Original Research - Special Collection: Mathematics

Promoting citizenship education in the mathematics curriculum: The Malawi secondary school experience

Mercy Kazima, Peter N. Namphande, Lisnet E. Mwadzaangati
African Journal of Teacher Education and Development | Vol 2, No 1 | a29 | DOI: https://doi.org/10.4102/ajoted.v2i1.29 | © 2023 Mercy Kazima, Peter N. Namphande, Lisnet E. Mwadzaangati | This work is licensed under CC Attribution 4.0
Submitted: 22 August 2023 | Published: 29 November 2023

About the author(s)

Mercy Kazima, Department of Mathematics and Science Education, Faculty of Education, University of Malawi, Zomba, Malawi
Peter N. Namphande, Department of Social Studies Education, Faculty of Education, University of Malawi, Zomba, Malawi
Lisnet E. Mwadzaangati, Department of Mathematics and Science Education, Faculty of Education, University of Malawi, Zomba, Malawi

Abstract

Background: Malawi recognises the importance of citizenship education (CE) as evidenced by its stated goals of education. In secondary schools, CE is offered explicitly in an elective subject called Social Studies. Consequently, some students do not study it. Mathematics is a compulsory subject; therefore, integrating CE would benefit all learners.

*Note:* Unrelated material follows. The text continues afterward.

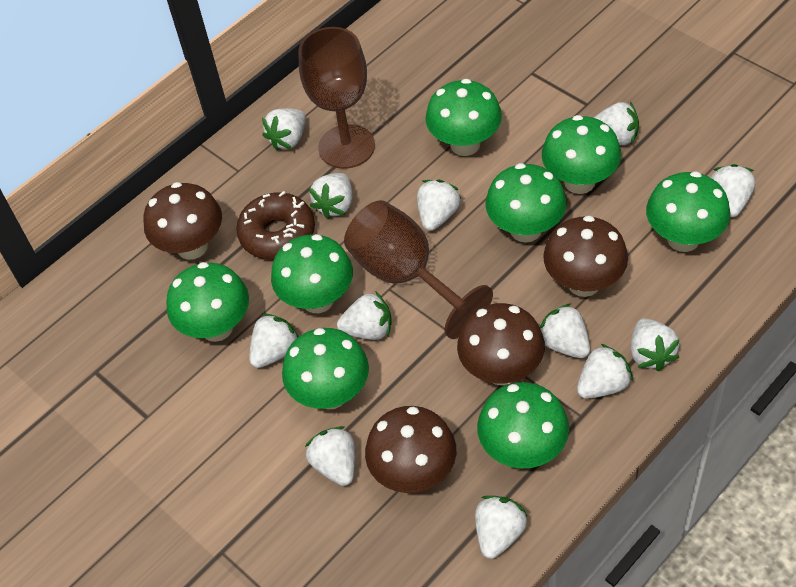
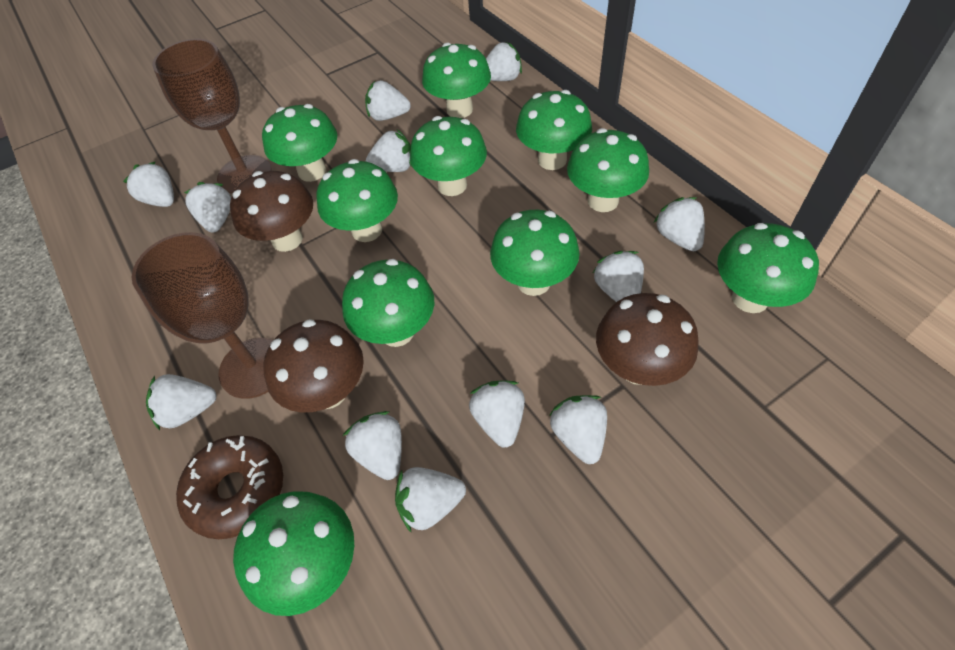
brown mushroom: 4 -> 3
green mushroom: 8 -> 10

Aim: Investigating the extent to which the Malawi secondary school mathematics curriculum promotes CE.

Setting: Urban classroom with two experienced mathematics teachers.

Methods: The first phase involved document analysis of the intended curriculum’s ability to promote CE. The second phase focussed on analysing mathematics lessons and how they extent they promoted CE.

Results: The findings show that the curriculum promotes CE to a large extent, but this varies in the specific curriculum materials and the mathematics topics. The teaching also varies; learner-centred lessons offered more opportunities for CE than teacher-centred lessons.

Conclusion: We argue that providing for CE in mathematics should go beyond listing in the school curriculum. There should be more clear guidance on how to integrate it into mathematics teaching.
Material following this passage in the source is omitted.